Он жил в четырех-пяти милях от нашего общежития, и он был человеком, который любил выпить, поспать подольше. Его занятия никогда не начинались раньше часа дня, потому что только к этому времени он был готов. Но чтобы взять меня с собой, он точно в семь был уже перед моей комнатой, потому что экзамены начинались у нас в семь тридцать. Я спросил у него: «Зачем вы понапрасну тратите тридцать минут? Ведь отсюда до экзаменационного зала минута ходу».
Он сказал: «Эти тридцать минут нужны для того, чтобы, если вас здесь не окажется, я смог бы найти вас, ведь относительно вас у меня нет уверенности. Как только вы оказываетесь в зале и двери закрываются, я делаю глубокий вздох облегчения, теперь-то вы что-нибудь сделаете, а мы посмотрим, что получится».
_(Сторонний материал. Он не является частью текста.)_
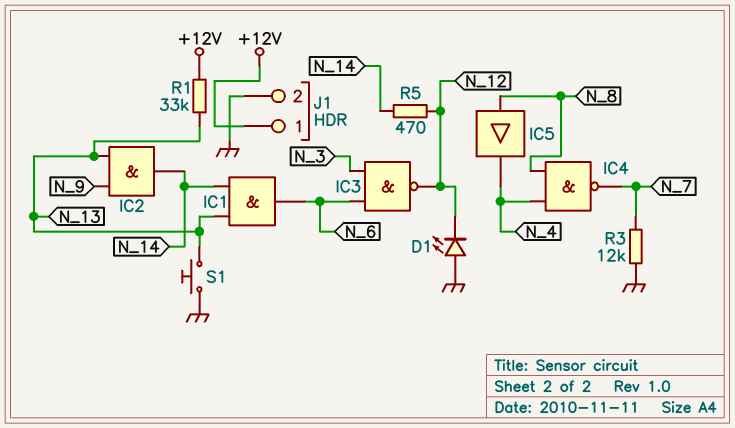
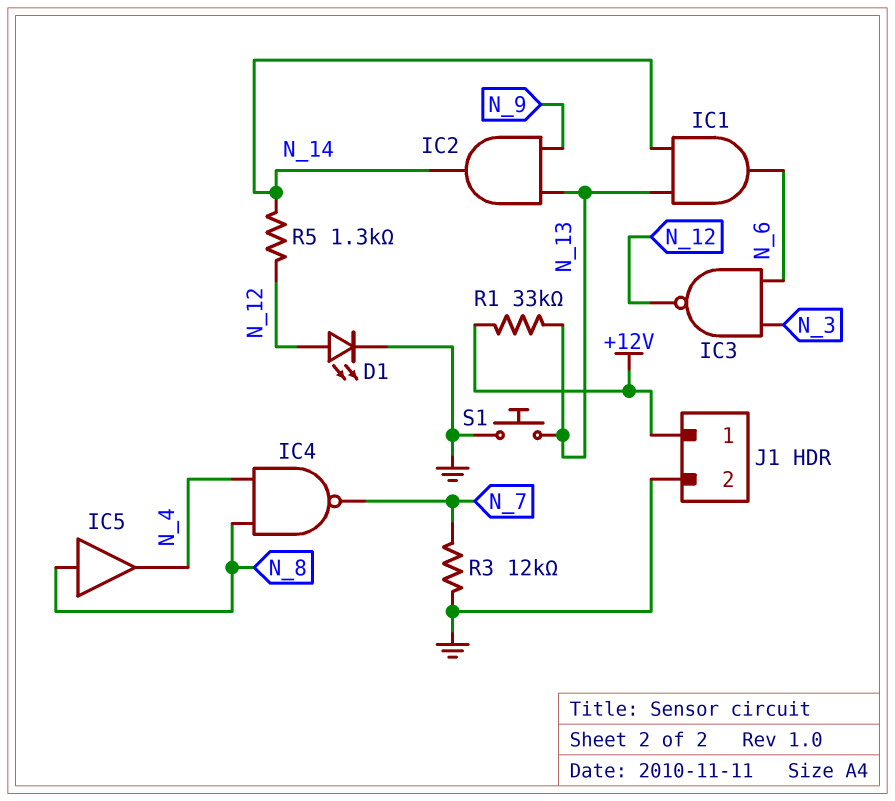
D1: LED (A GND, K N_12) -> LED (A N_12, K GND)
R5: 470 (N_12, N_14) -> 1.3k (N_12, N_14)

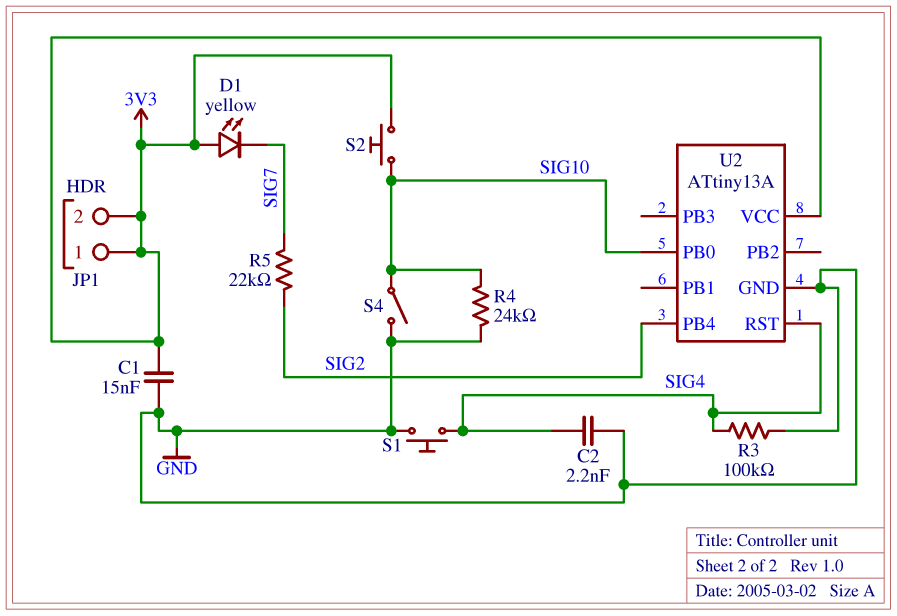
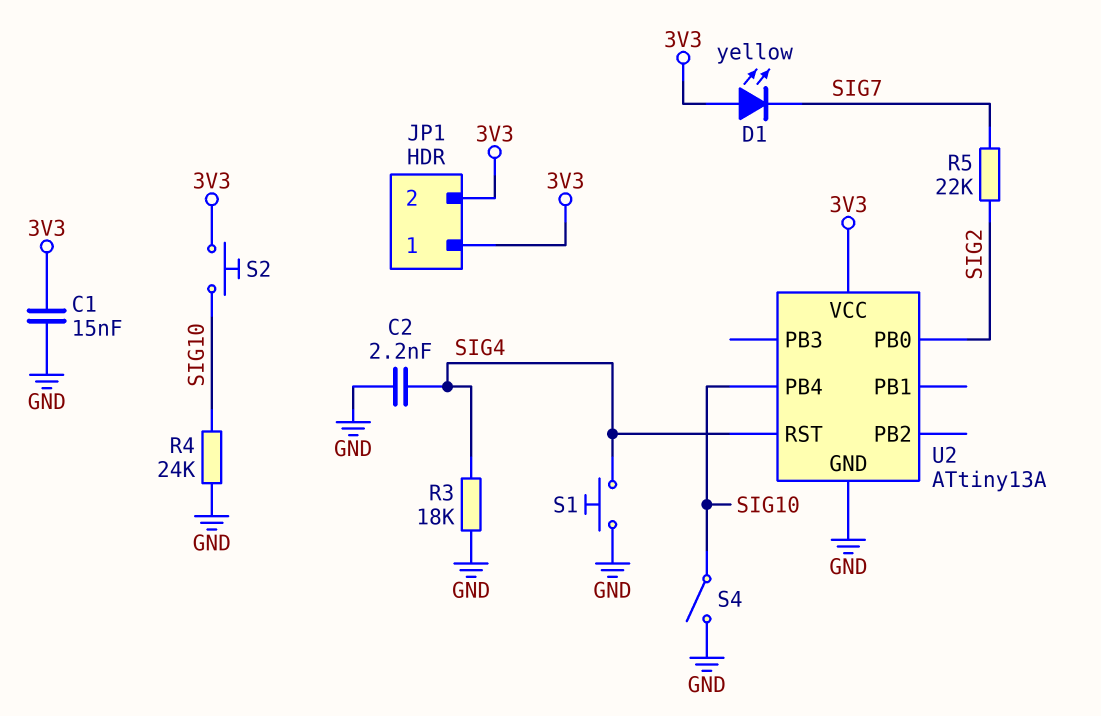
R3: 100k (GND, SIG4) -> 18k (GND, SIG4)
U2 pin PB0: SIG10 -> SIG2
U2 pin PB4: SIG2 -> SIG10

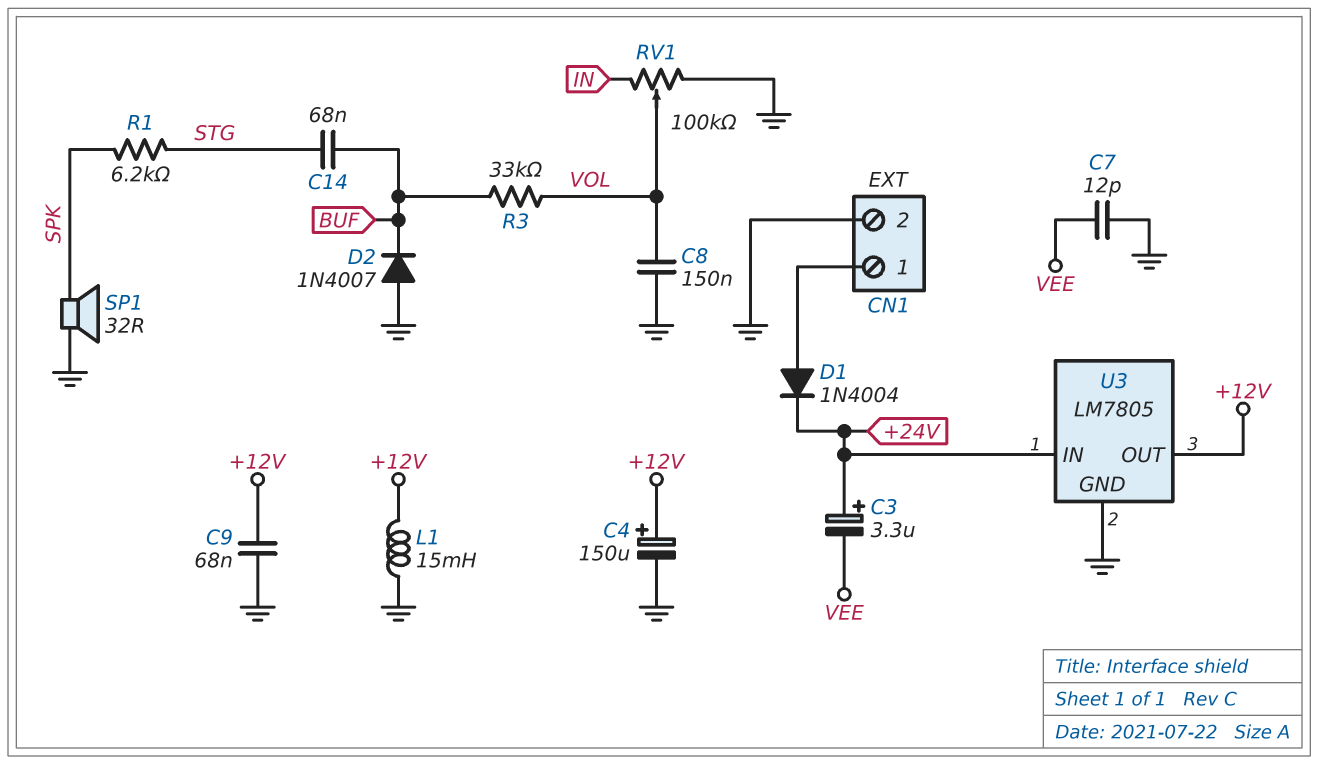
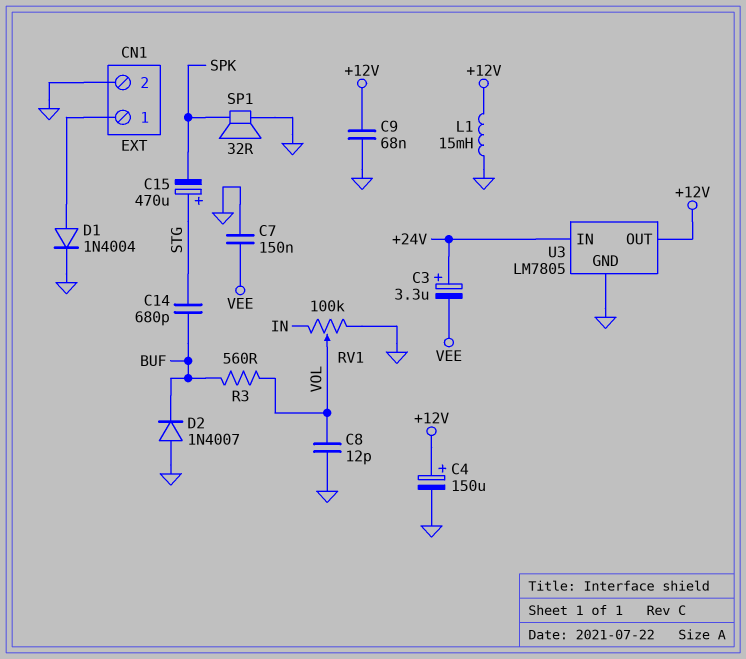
C7: 12pF (GND, VEE) -> 150nF (GND, VEE)
C8: 150nF (GND, VOL) -> 12pF (GND, VOL)
C14: 68nF (BUF, STG) -> 680pF (BUF, STG)
C15: none -> 470uF (plus STG, minus SPK)
D1: diode 1N4004 (A CN1/1, K +24V) -> diode 1N4004 (A CN1/1, K GND)
R1: 6.2k (SPK, STG) -> none
R3: 33k (BUF, VOL) -> 560 (BUF, VOL)

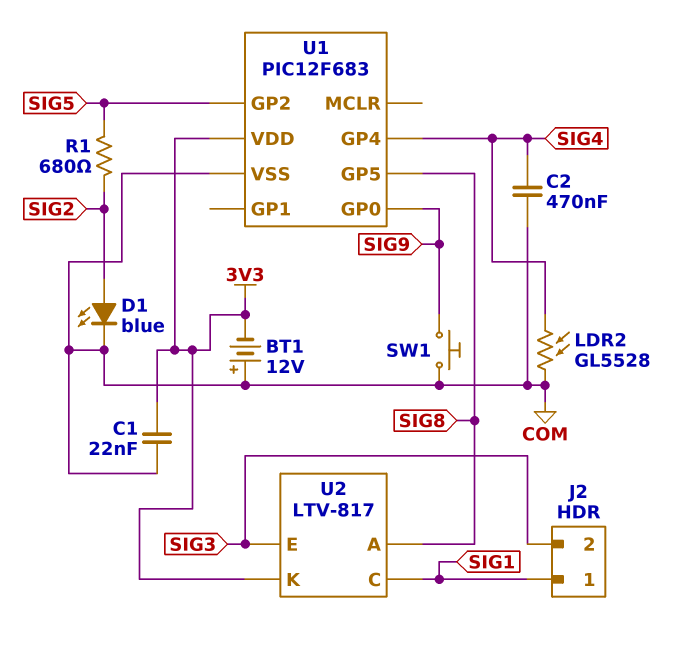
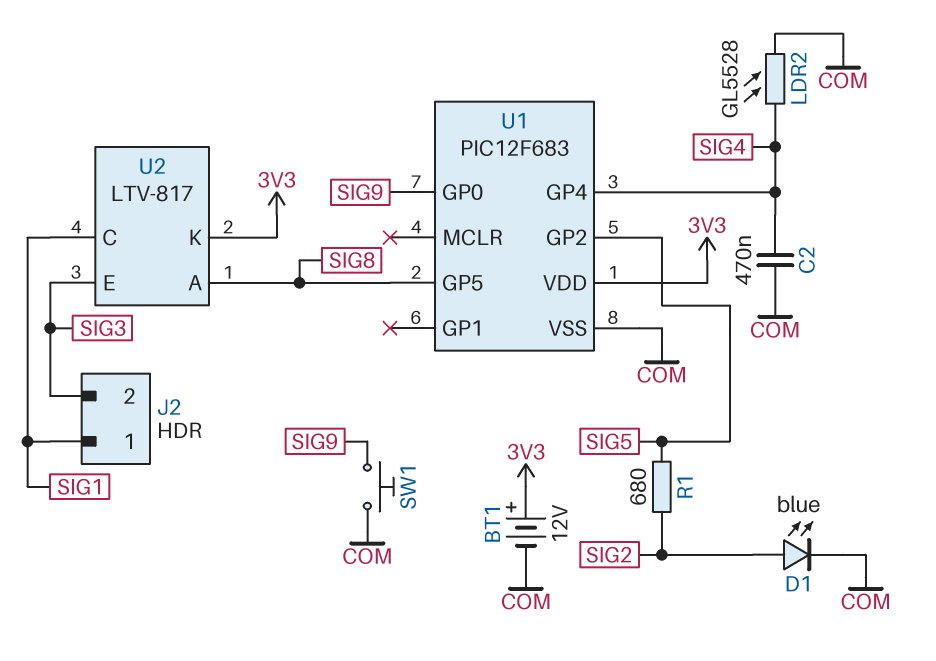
BT1: 12V (plus COM, minus 3V3) -> 12V (plus 3V3, minus COM)
C1: 22nF (3V3, COM) -> none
Так что доктор Карпатри был на устном экзамене, и он постоянно стучал меня по ноге, напоминая о том, что этот человек был по-настоящему... Я спросил у сэра Сайяда: «Одна вещь: предупредите сначала моего профессора, который все время стучит меня по ноге, напоминая, что я не должен нарушать правила, что я не должен вредничать. Он говорил мне перед экзаменом: 'Всякий раз, когда я стукну тебя по ноге, это будет означать, что ты сбился с пути и возникнут затруднения'. Поэтому сначала остановите этого человека. Это странная ситуация, когда кто-то экзаменуется, а кто-то другой бьет его по ноге. Это неудобно. Как вы думаете?»
Он сказал: «Конечно, это неудобно», и рассмеялся.
Я сказал: «Мой вице-канцлер сказал мне то же самое: 'Будьте осторожны'. Но я не могу быть более осторожным, чем я есть. Так что, начнем!»
Он задал мне простой вопрос, мой ответ на него профессора сочли озорством. Вице-канцлер счел его озорством, потому что я разрушил все дело... Экзаменатор спросил: «Что есть индийская философия?»
Я ответил ему: «Прежде всего, философия - это всего лишь философия. Она не может быть индийской, китайской, немецкой, японской; философия - это просто философия. О чем вы спрашиваете? Философия - это философствование; философствует человек в Греции, или в Индии, или в Иерусалиме, какое это имеет значение? География не влияет на это; не влияют на философию и границы государств. Поэтому, прежде всего, отбросьте слово 'индийская', оно неправильное. Спросите меня просто: 'Что такое философия?' Пожалуйста, отбросьте это слово и задайте вопрос снова».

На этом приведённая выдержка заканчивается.